Educate Your Children On Wealth Management
If you’ve worked a lifetime to build a large estate, you undoubtedly would like to leave a lasting legacy to your children and future generations. Educating your children about saving, investing and other money management skills can help keep your legacy alive.
Teaching techniques
There’s no one right way to teach your children about money. The best way depends on your circumstances, their personalities and your comfort level.
If your kids are old enough, consider sending them to a money management class. For younger children, you might start by simply giving them an allowance in exchange for doing household chores. This helps teach them the value of work. And, after they spend the money all in one place a few times and don’t have anything left for something they really want, they (hopefully) will learn the value of saving. Opening a savings account or a CD, or buying bonds, can help teach kids about investing and the power of compounding.
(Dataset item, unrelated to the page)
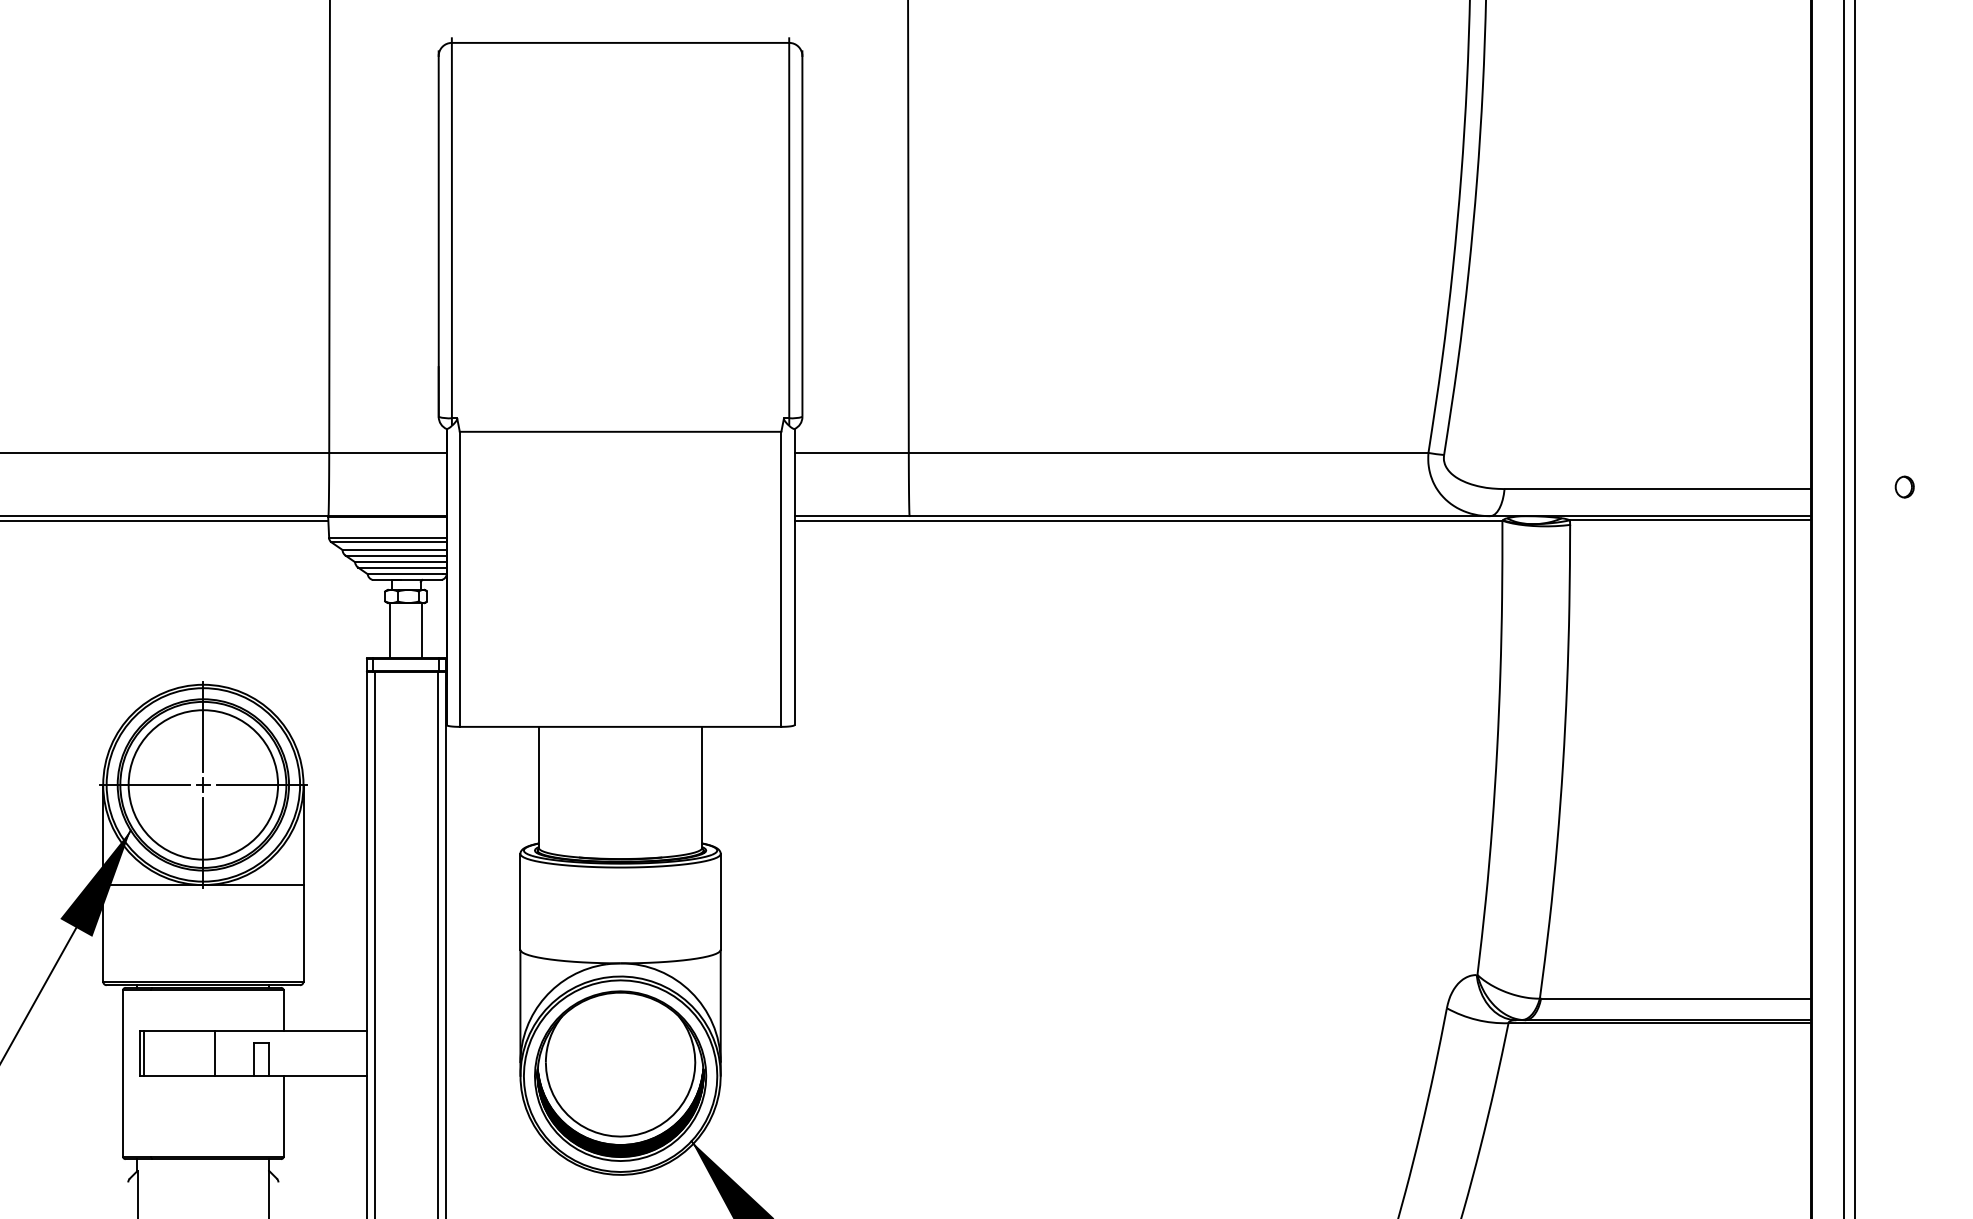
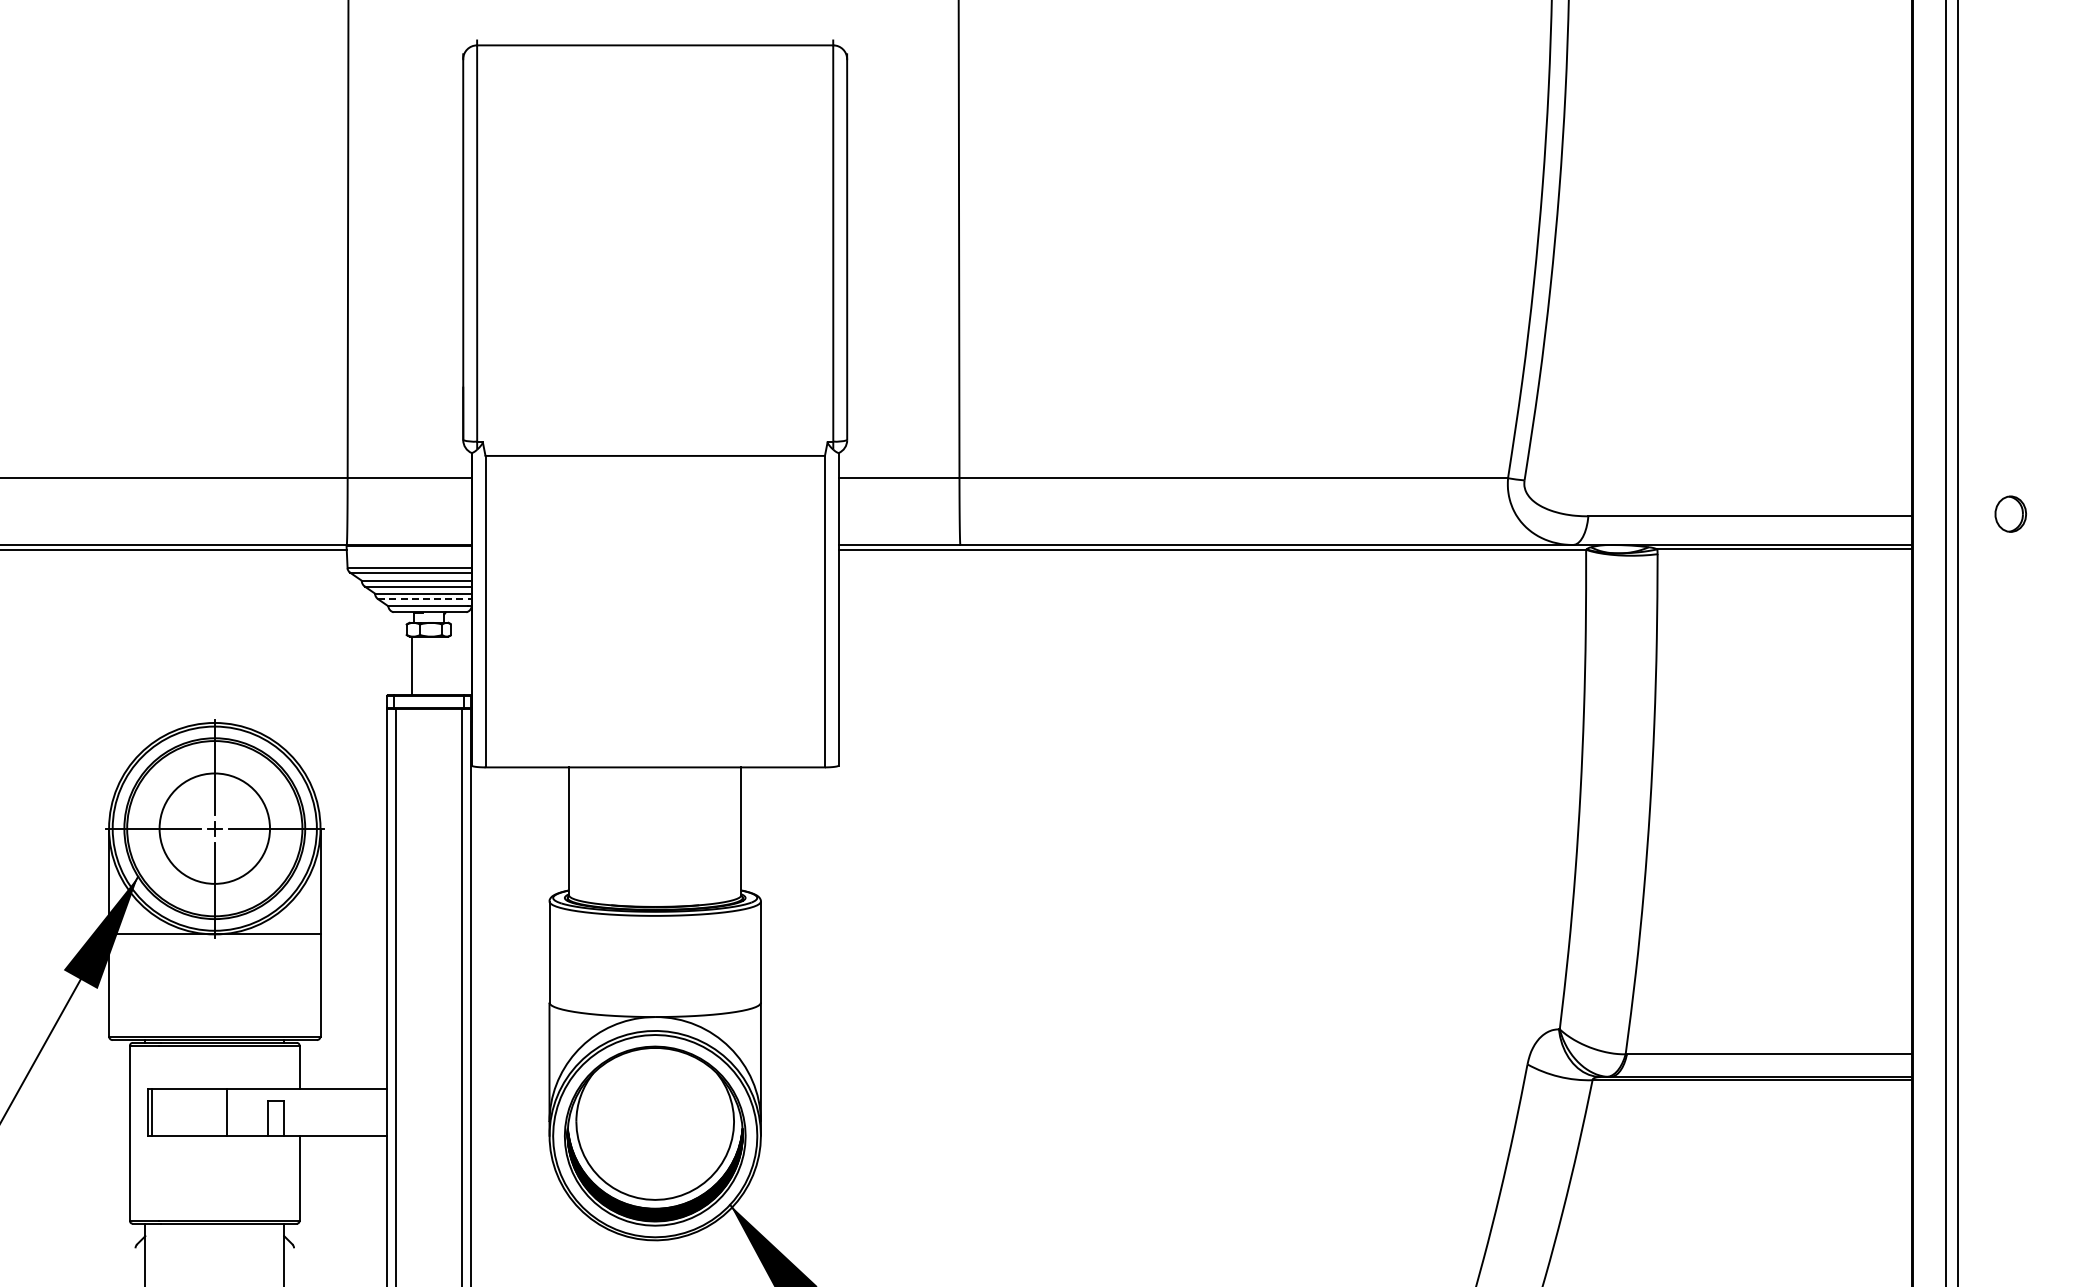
part: (1904, 487) -> (2010, 514), size x1.6
line: (402, 567) -> (424, 599), solid -> dashed
line: (421, 630) -> (445, 665), removed
circle: (203, 784) -> (214, 828), size x0.7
For families that are charitably inclined, a private foundation can be a vehicle for teaching children about the joys of giving and the impact wealth can make beyond one’s family. For this strategy to be effective, children should have some input into the foundation’s activities.
Timing and amounts of distributions
Many parents take an all-or-nothing approach when it comes to the timing and amounts of distributions to their children — either transferring substantial amounts of wealth all at once or making gifts that are too small to provide meaningful lessons.
Consider making distributions large enough so that your kids have something significant to lose, but not so large that their entire inheritance is at risk. For example, if your child’s trust is worth $2 million, consider having the trust distribute $200,000 when your son or daughter reaches age 21. This amount is large enough to provide a meaningful test run of your child’s financial responsibility while safeguarding the bulk of the nest egg.
Introduce incentives, but remain flexible
An incentive trust is one that rewards children for doing things that they might not otherwise do. Such a trust can be an effective estate planning tool, but there’s a fine line between encouraging positive behavior and controlling your children’s life choices. A trust that’s too restrictive may incite rebellion or invite lawsuits.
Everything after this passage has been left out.